F-35: si discute del rumore e del casco pilota da 500’000 dollari
Gli F-35 sono ancora assai lontani dall'essere arrivati in Svizzera - in realtà esiste al momento solo un primo aereo in corso di fabbricazione - ma già fanno molto rumore, non solo metaforicamente.
(Keystone-ATS) Tre comuni che ospitano aerodromi chiedono maggiori garanzie contro l’inquinamento fonico, mentre è destinata a suscitare discussioni la notizia che un casco da pilota del caccia costa 500’000 dollari (400’000 franchi).
Contattate da Keystone-Ats, le autorità di Payerne (VD), Meiringen (BE) e Emmen (LU) – luoghi dove vi sono piste di decollo e atterraggio militari – hanno confermato di aver presentato opposizione contro i piani del Dipartimento federale della difesa (DDPS) in relazione al velivolo militare americano costruito dal colosso Lockheed Martin. I nuovi apparecchi sono più rumorosi dei vecchi F/A-18: il DDPS e l’Ufficio federale dell’armamento (Armasuisse) hanno quindi annunciato, alla fine di aprile, ulteriori misure di protezione acustica presso le tre basi, ma nei comuni non tutti sono d’accordo. I primi F-35 sono attesi a Payerne a partire dalla metà del 2028, mentre a Meiringen l’arrivo è previsto dal 2030 e a Emmen due anni più tardi.
Nel frattempo proprio oggi SRF riferisce dei primi tre apparecchi del medesimo tipo consegnati alla Polonia. In occasione dei festeggiamenti, una dichiarazione del viceministro della difesa polacco Cezary Tomczyk ha suscitato grande attenzione: pur elogiando la tecnologia dell’aereo, ne ha sottolineato i costi elevati. Secondo quanto da lui riferito e stando a quanto riporta la testata svizzero tedesca i soli caschi per i piloti costano circa 500’000 dollari al pezzo. L’addestramento di un singolo aviatore abilitato a sedersi ai comandi necessiterebbe di 12 milioni.
Il fatto che un casco costi quanto un piccolo appartamento dipende anche dalla tecnologia integrata: con l’F-35 Gen III HMDS (questo il nome del dispositivo) il pilota può individuare i bersagli nemici con lo sguardo e lanciare missili. Il display mostra i dati di volo, dei sensori e dei bersagli, con visore notturno integrato. Il casco è collegato a diverse telecamere esterne del jet e consente al pilota di vedere attraverso l’aereo, a 360 gradi.

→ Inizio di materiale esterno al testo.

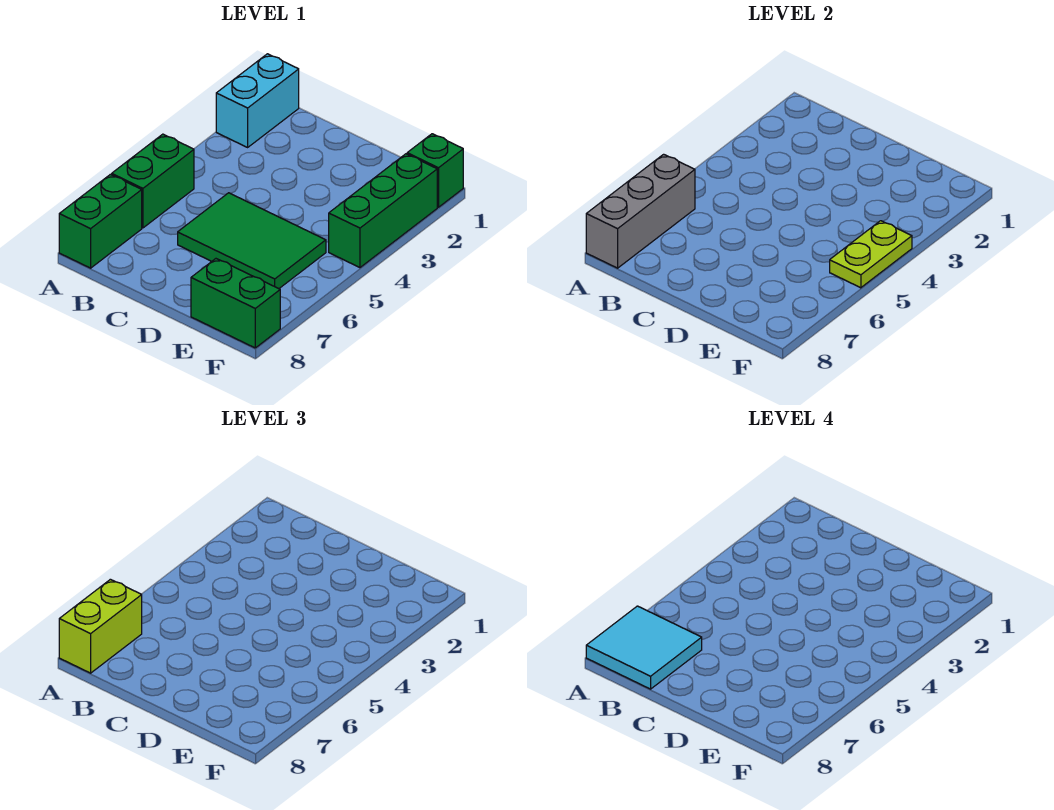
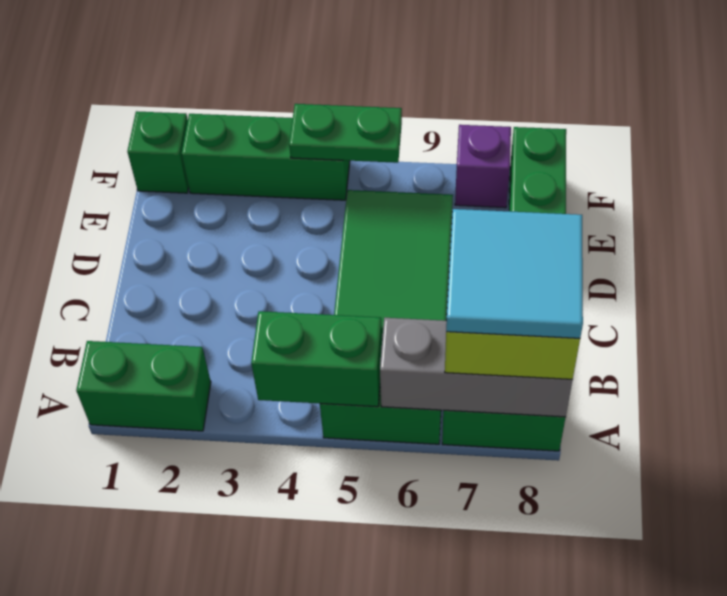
cyan brick A1:A2 level 1 -> green brick A1:A2 level 1
none -> green brick A4:A5 level 2
lime plate F4:F5 level 2 -> green plate F4:F5 level 2
none -> purple brick F7 level 1

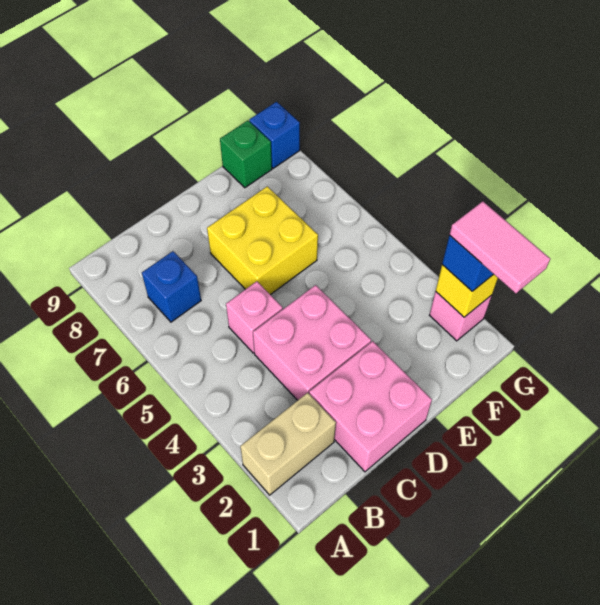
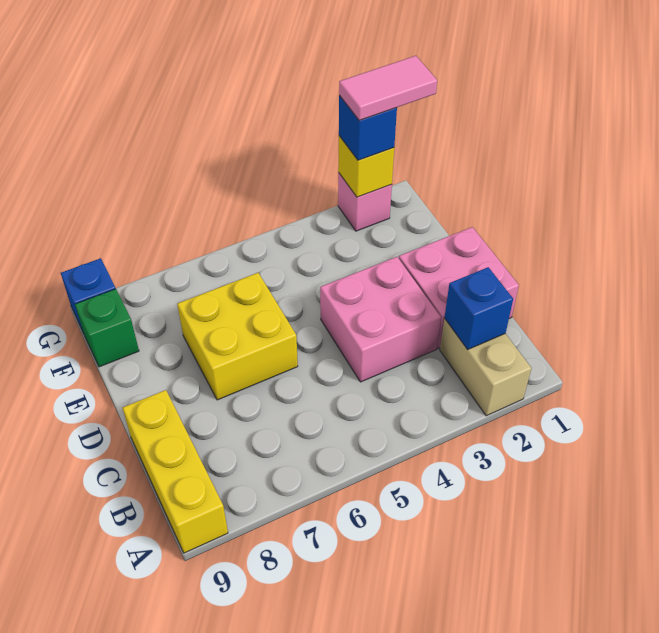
none -> yellow brick A9:C9 level 1
blue brick B7 level 1 -> blue brick B2 level 2
pink brick C5 level 1 -> none

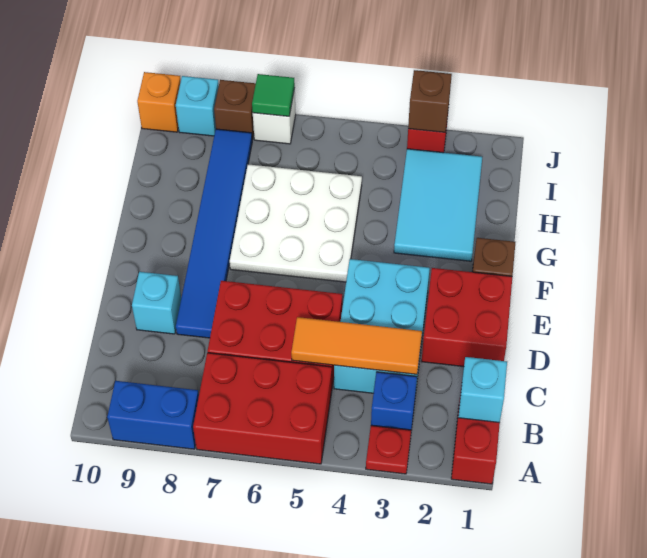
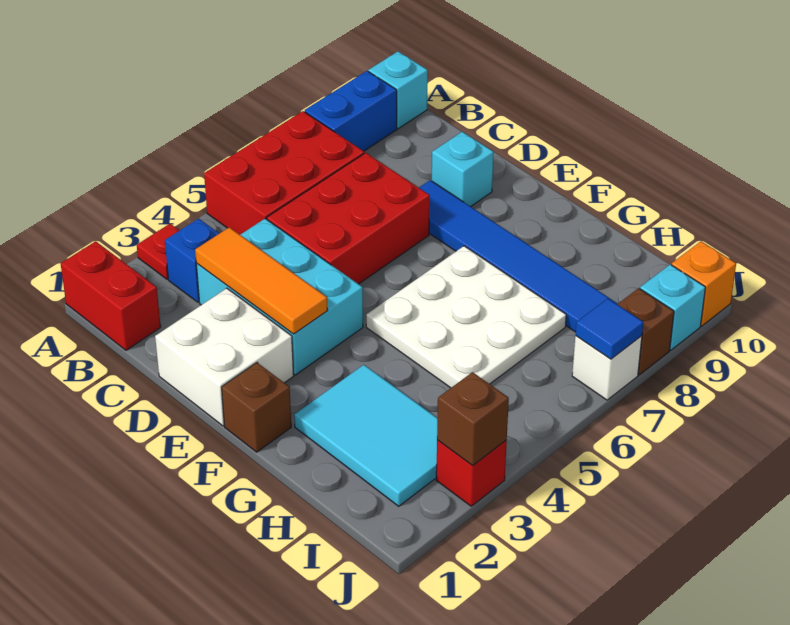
cyan brick B1 level 2 -> cyan brick A10 level 1
orange tile C3:C5 level 2 -> orange tile C3:E3 level 2
red brick D1:E2 level 1 -> white brick D1:E2 level 1
green tile J7 level 2 -> blue tile J7 level 2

Ogni casco deve essere adattato individualmente ai piloti; anche le più piccole discrepanze causano malfunzionamenti. I caschi vengono allineati agli occhi del pilota, poiché l’elettronica viene controllata dai movimenti delle pupille. Tre volte all’anno i produttori devono effettuare nuove misurazioni e regolazioni. C’è tanta tecnica e anche molta inflazione: secondo SRF nei rapporti degli esperti militari si era sempre parlato finora di un prezzo unitario di 400’000 dollari, ma ora improvvisamente il costo è aumentato del 25%.
Con la sofisticazione aumenta anche la vulnerabilità. “Dal 2021 i costi di manutenzione dell’F-35 sono aumentati costantemente, ma le prestazione non hanno raggiunti gli obiettivi e hanno mostrato una tendenza al peggioramento”, si legge nel rapporto del Government Accountability Office (GAO), l’autorità di controllo indipendente del Congresso degli Stati Uniti, citato da SRF. A causa di queste difficoltà, molti velivoli rimangono a terra. “Il tasso di prontezza operativa (percentuale di tempo in cui l’aereo è in grado di svolgere una delle missioni assegnategli) è sceso dal 67% al 44%. Il tasso di prontezza operativa completa (percentuale di tempo in cui l’aereo è in grado di svolgere tutte le sue missioni) si è contratto dal 38% al 25%”, scrive il GAO.
La Svizzera sta acquistando una flotta di aerei da combattimento F-35. Il numero esatto non è noto, perché essendo il costo d’acquisto di un velivolo superiore a quanto inizialmente previsto, il numero di esemplari – inizialmente fissato a 36 – sarà ridotto in modo da rispettare il tetto di spesa finanziario di 6 miliardi di franchi approvato dal popolo di stretta misura (50,1% di sì) nel settembre 2020, quando ancora non era stata effettuata la scelta del modello. Si ipotizza che il numero finale di velivoli potrebbe essere di 30. Ciascun aereo dovrebbe quindi essere pagato 200 milioni di franchi, un dato che i critici non mancano di confrontare con gli oneri ben più contenuti dei droni a basso costo che si stanno imponendo sui campi di battaglia, non solo in Ucraina.